Scheme cash proceeds to shareholders: Of the $2.175 billion sale price for Corporate Trust and Perpetual Private, only about $1.0 billion will be returned to shareholders, with the rest going towards debt, tax, and separation costs.
Remaining business valuation: The remaining funds management business is expected to have around $200 million EBIT, but after one-off costs and stranded group costs, this could drop to around $140 million EBIT, leading to an estimated UNPAT of $100 million.
Implied valuation: Applying a 6x multiple for Funds Management, this derives an implied valuation of approximately $5 per share.
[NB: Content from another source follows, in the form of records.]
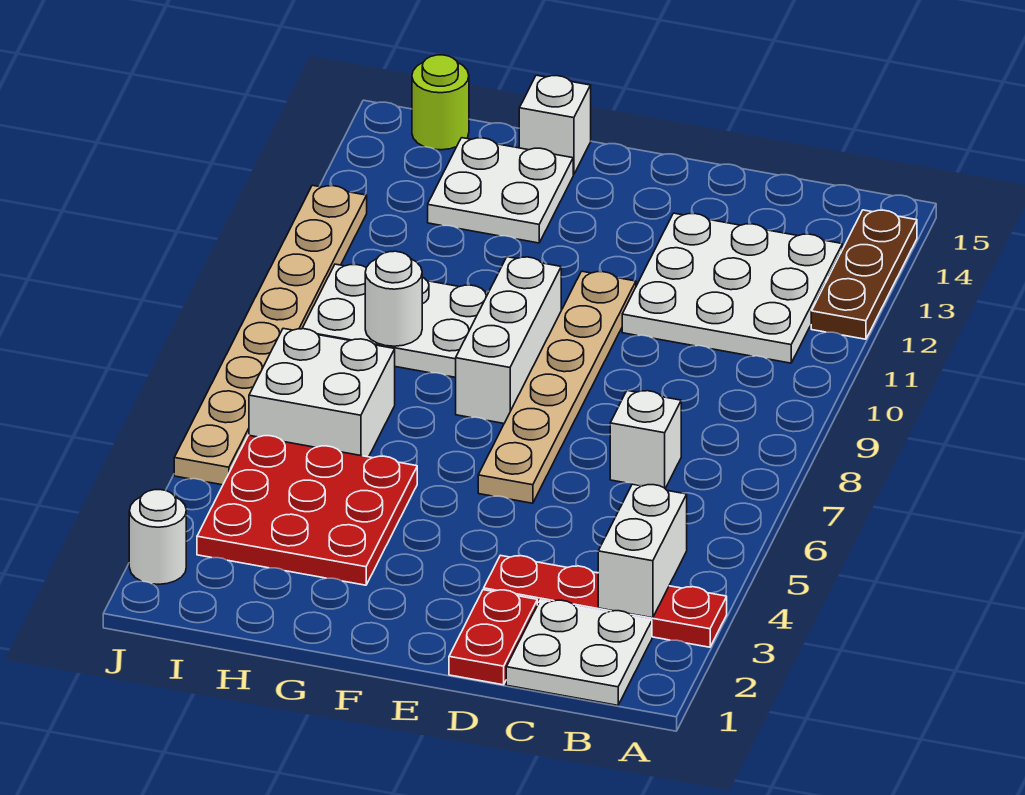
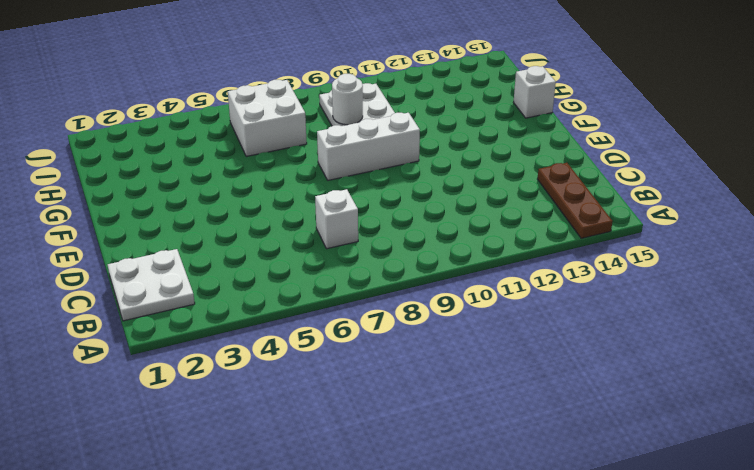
brown plate A14:C14 level 1 -> brown plate A12:A14 level 1
none -> red plate A3:D3 level 1
none -> white plate B11:D13 level 1
none -> red plate D1:D2 level 1

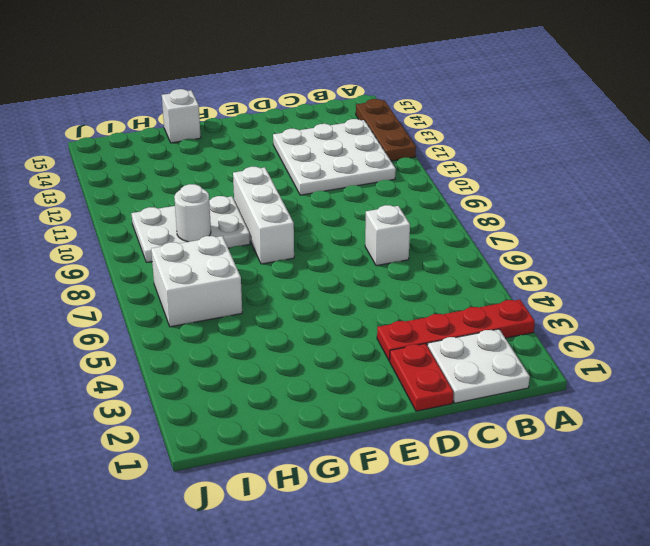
none -> tan plate E6:E11 level 1
none -> red plate G3:I5 level 1
none -> white plate G13:H14 level 1

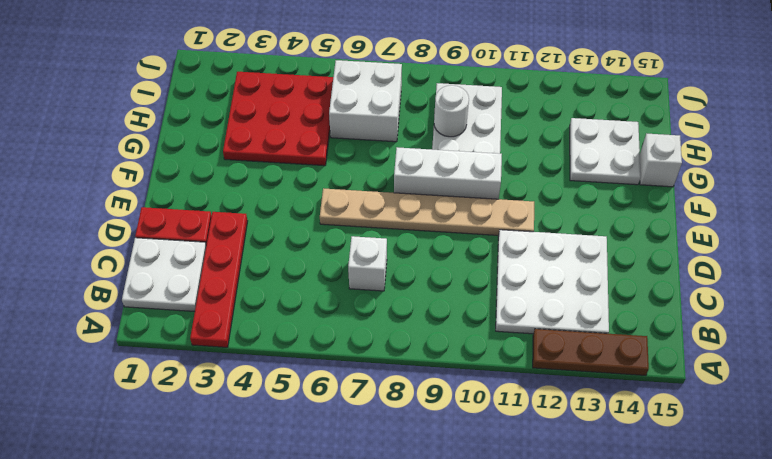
none -> lime round brick I15 level 1
none -> white round brick J2 level 1
none -> tan plate J5:J12 level 1

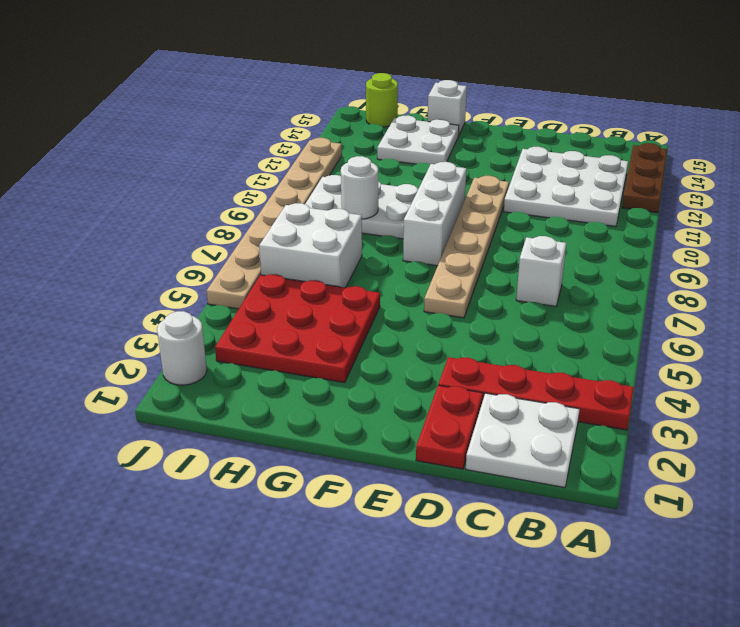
none -> white brick B3:B4 level 2

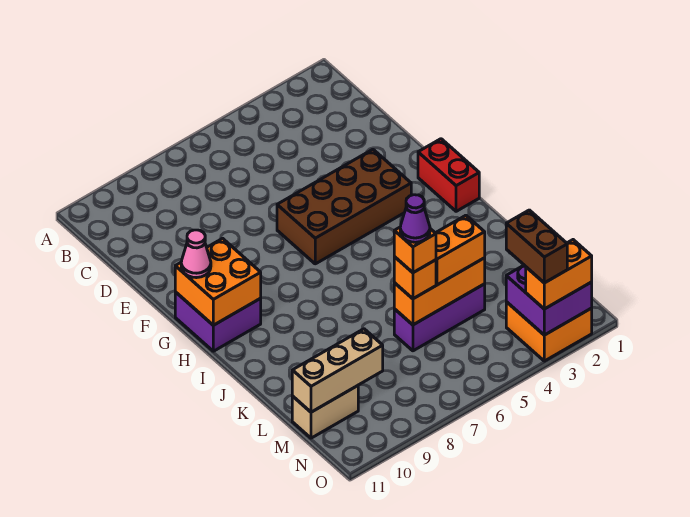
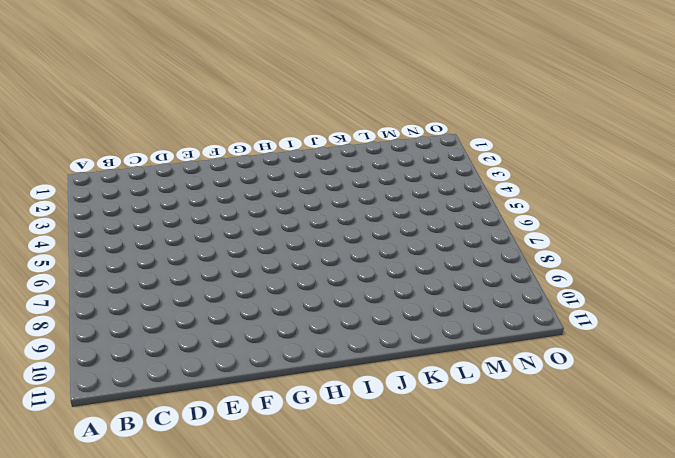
none -> brown brick F3:G6 level 1
none -> red brick G1:H1 level 1
none -> purple brick G10:H11 level 1

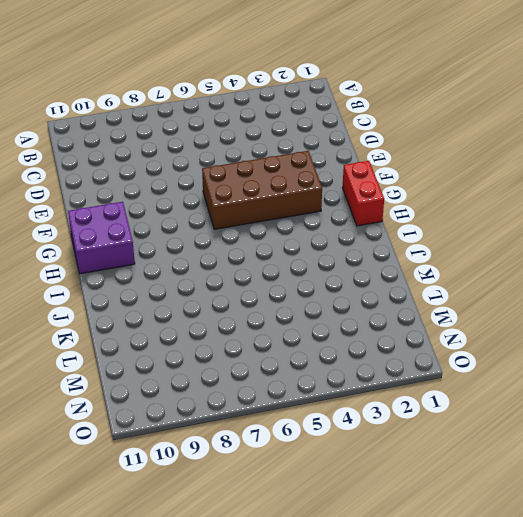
none -> purple brick L4:L6 level 1
none -> tan brick M10:M11 level 1
none -> orange brick N2:O3 level 1

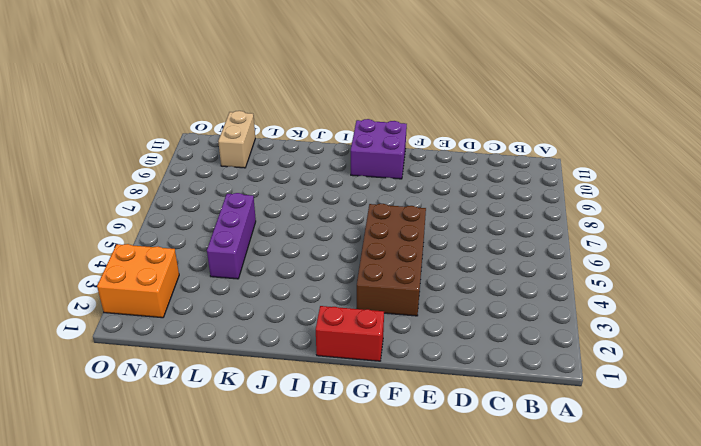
none -> orange brick G10:H11 level 2
none -> orange brick L4:L6 level 2
none -> tan brick M9:M11 level 2

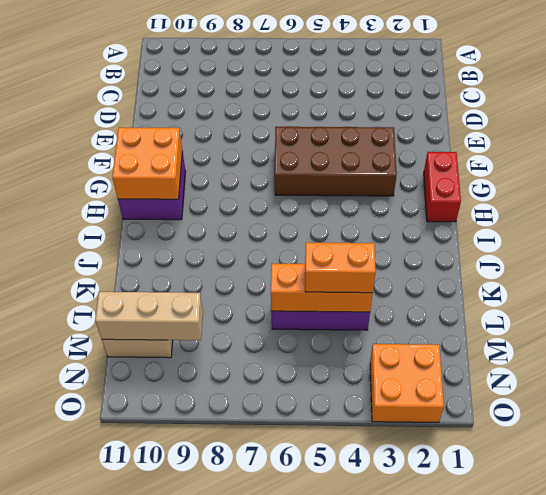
none -> purple brick N2:O3 level 2
none -> pink cone G11 level 3
none -> orange brick L6 level 3

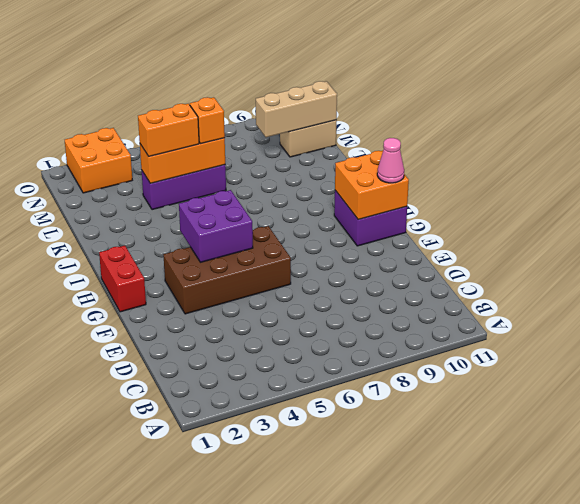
purple brick G4:H5 level 2 -> purple brick N2:O3 level 2
none -> orange brick O2:O3 level 3
none -> orange brick L6 level 4
none -> brown brick N3:O3 level 4

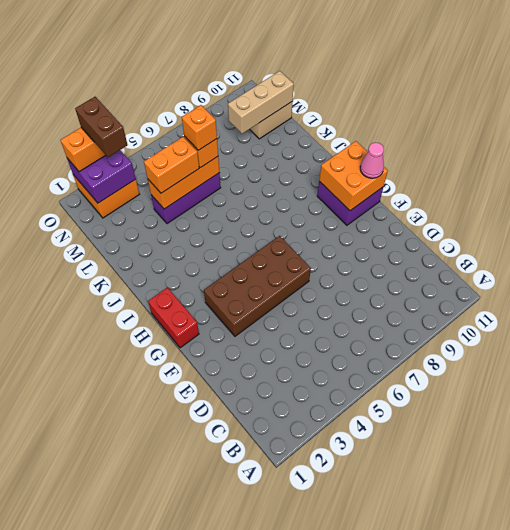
none -> purple cone L6 level 5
Combined with KKR proceeds, this equates to a total process of around $14 per share, more than 25% below the current share price.
Leadership rotation: Chairman Tony D’Aloisio AM will be replaced by Gregory Cooper, appointed Deputy Chairman in May 2024. Cooper will assume the role of current Chairman upon Tony D’Aloisio’s retirement, post-implementation of the Scheme of Arrangement.
The change in Chair follows the recent announcement that Bernard Reilly will succeed Rob Adams as CEO and Managing Director of Perpetual in September 2024. The key players who created the mess that Perpetual is today have either left or given their intent to depart.
Investment summary
We rarely see downside risks to the share price on either the scheme vote being approved or the vote failing. In our view, the proposed transaction does not create value for Perpetual shareholders. The flash point for the vote, and particularly for retail shareholders, is the loss of the Perpetual brand name to KKR.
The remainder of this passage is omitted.